Nevertheless, within the SADC region, this trade has proven to have a positive impact on the economy, especially with regard to its potential to cushion the impact of food scarcity.

Although the key causes vary, theoretically speaking, the main determinants could be categorised as:

— Lack of trade facilitation;
— Inadequate border infrastructure;
— Limited access to finance;
— Limited market information;
— Corruption and insecurity;
— Limited knowledge, education; and
— Business management skills.

If properly harnessed this has the potential to support Africa’s on-going efforts at poverty alleviation.

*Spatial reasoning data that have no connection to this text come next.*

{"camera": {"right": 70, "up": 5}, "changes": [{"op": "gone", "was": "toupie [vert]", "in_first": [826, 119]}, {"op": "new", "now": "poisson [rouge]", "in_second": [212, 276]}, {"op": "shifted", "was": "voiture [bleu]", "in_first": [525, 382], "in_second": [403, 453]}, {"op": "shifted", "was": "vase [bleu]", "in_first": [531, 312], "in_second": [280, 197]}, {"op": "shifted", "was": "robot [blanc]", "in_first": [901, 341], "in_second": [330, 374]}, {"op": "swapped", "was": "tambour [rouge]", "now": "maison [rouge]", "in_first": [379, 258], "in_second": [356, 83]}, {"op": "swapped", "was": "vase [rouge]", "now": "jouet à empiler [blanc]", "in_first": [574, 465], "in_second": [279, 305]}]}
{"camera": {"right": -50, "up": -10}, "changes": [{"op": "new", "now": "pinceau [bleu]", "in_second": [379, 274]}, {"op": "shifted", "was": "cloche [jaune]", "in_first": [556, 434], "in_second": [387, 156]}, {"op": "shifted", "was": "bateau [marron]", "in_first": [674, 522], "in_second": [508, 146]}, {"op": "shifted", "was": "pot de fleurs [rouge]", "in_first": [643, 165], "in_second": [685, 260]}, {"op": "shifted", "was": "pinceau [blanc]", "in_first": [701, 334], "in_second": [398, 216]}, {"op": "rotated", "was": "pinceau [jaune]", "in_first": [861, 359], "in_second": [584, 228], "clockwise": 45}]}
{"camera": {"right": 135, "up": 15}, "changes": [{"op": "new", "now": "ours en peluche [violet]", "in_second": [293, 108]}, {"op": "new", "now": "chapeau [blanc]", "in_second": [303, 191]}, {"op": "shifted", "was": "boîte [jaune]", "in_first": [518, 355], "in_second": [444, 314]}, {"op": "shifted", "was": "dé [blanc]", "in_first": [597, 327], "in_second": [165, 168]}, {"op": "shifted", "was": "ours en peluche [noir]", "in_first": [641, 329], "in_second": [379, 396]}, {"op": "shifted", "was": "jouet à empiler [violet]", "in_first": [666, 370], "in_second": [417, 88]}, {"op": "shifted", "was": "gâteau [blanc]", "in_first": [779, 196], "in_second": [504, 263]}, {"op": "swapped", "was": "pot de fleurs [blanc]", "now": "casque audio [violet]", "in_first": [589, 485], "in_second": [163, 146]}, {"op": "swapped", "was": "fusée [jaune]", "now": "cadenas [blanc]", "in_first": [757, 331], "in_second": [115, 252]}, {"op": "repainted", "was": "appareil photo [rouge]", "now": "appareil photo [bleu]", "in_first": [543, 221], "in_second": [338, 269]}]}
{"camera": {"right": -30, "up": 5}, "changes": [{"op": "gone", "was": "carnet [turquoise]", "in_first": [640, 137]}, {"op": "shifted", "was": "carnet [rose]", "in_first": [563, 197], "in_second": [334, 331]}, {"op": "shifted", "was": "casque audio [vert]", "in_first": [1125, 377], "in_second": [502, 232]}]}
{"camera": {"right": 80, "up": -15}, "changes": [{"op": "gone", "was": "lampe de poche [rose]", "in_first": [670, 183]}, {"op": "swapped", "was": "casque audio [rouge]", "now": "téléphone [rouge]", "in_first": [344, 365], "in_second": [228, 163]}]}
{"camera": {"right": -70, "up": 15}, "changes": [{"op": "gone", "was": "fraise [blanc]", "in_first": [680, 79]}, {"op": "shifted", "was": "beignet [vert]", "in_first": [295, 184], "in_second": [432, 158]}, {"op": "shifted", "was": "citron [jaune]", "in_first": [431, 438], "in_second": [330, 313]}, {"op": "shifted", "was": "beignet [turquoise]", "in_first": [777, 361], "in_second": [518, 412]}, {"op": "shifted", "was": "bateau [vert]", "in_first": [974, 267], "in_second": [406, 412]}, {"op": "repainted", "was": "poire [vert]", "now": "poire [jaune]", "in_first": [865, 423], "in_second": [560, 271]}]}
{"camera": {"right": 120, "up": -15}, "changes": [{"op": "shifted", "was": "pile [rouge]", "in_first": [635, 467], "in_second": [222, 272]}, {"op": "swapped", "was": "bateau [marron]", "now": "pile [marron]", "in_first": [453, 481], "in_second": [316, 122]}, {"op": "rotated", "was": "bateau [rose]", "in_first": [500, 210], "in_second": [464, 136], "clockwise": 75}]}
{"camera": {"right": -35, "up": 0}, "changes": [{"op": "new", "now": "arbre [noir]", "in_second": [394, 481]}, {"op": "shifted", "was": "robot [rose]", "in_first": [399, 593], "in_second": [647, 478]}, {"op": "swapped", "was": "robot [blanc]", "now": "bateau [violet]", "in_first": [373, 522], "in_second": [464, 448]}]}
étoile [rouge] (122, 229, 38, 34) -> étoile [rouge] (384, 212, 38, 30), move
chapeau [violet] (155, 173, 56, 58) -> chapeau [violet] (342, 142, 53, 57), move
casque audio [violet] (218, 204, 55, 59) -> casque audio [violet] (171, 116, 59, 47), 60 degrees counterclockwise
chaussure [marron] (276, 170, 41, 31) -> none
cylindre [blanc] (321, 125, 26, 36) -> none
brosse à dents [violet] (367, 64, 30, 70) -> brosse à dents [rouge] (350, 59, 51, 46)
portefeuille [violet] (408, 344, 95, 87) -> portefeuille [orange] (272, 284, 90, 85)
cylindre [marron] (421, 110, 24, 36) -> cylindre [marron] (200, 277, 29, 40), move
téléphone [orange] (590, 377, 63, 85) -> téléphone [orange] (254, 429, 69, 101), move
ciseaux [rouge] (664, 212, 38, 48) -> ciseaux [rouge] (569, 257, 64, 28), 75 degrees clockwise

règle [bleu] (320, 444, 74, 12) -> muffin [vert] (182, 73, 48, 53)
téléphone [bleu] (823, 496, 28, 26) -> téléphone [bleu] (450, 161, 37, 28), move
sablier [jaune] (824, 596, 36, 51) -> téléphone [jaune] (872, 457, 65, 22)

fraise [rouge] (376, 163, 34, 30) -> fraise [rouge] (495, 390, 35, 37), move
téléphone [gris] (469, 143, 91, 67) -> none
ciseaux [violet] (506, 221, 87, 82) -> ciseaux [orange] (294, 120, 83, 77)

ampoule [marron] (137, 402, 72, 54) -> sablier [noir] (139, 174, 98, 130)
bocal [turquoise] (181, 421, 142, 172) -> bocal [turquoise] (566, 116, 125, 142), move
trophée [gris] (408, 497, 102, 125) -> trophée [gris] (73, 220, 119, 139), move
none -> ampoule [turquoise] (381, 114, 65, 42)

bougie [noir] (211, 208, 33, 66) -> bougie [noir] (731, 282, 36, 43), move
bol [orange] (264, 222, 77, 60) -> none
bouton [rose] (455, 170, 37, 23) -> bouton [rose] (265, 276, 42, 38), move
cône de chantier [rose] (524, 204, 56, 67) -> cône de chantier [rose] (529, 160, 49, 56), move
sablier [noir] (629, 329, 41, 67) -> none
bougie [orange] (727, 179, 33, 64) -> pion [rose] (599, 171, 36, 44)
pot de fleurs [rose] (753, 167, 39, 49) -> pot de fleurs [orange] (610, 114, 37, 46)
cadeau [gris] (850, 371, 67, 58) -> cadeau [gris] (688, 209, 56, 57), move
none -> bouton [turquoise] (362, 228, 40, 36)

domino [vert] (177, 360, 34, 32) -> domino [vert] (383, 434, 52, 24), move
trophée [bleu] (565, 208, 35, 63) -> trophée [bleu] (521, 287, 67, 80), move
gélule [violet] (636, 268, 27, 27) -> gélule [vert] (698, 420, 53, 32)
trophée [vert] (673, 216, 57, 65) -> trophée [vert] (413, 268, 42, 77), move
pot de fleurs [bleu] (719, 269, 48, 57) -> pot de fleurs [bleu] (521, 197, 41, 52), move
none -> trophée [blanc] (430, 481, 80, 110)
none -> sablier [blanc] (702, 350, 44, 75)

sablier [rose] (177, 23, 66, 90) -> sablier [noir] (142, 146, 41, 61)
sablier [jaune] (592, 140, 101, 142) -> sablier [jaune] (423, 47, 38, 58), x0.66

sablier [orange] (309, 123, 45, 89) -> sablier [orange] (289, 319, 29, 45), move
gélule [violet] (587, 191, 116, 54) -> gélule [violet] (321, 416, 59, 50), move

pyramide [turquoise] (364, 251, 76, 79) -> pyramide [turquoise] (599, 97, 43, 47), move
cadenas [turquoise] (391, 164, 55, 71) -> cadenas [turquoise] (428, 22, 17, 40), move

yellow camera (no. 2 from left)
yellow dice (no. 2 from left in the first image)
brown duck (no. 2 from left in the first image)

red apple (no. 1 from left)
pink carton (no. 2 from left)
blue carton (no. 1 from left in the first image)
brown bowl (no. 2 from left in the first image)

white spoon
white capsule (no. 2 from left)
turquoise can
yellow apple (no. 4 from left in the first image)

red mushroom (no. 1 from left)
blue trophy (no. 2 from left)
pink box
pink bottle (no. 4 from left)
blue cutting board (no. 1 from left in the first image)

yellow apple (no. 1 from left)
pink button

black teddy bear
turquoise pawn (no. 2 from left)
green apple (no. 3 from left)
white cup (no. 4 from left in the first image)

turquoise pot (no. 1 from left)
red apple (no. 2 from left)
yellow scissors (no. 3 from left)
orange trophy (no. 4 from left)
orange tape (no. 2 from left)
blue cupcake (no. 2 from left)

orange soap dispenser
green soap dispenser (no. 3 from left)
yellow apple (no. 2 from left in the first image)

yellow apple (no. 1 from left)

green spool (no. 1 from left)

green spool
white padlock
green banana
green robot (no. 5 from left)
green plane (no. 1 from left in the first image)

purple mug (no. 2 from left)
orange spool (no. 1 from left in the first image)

The prevalent belief that informal cross-border trade should be criminalised demonstrates policymakers’ failure to understand the underlying conditions and the potential impact on national and regional economies.

Moving forward it will be critical for African countries to establish and strengthen data collection and analytical capacities in order to effectively measure informal cross-border trade’s contribution to their respective economies and design appropriate policy responses.

The continent needs to create a policy, regulatory, institutional and business environment that enhances the role of informal cross-border traders, legitimises their activities (where the trade is found beneficial to the economy) and gradually mainstreams them into the formal economy.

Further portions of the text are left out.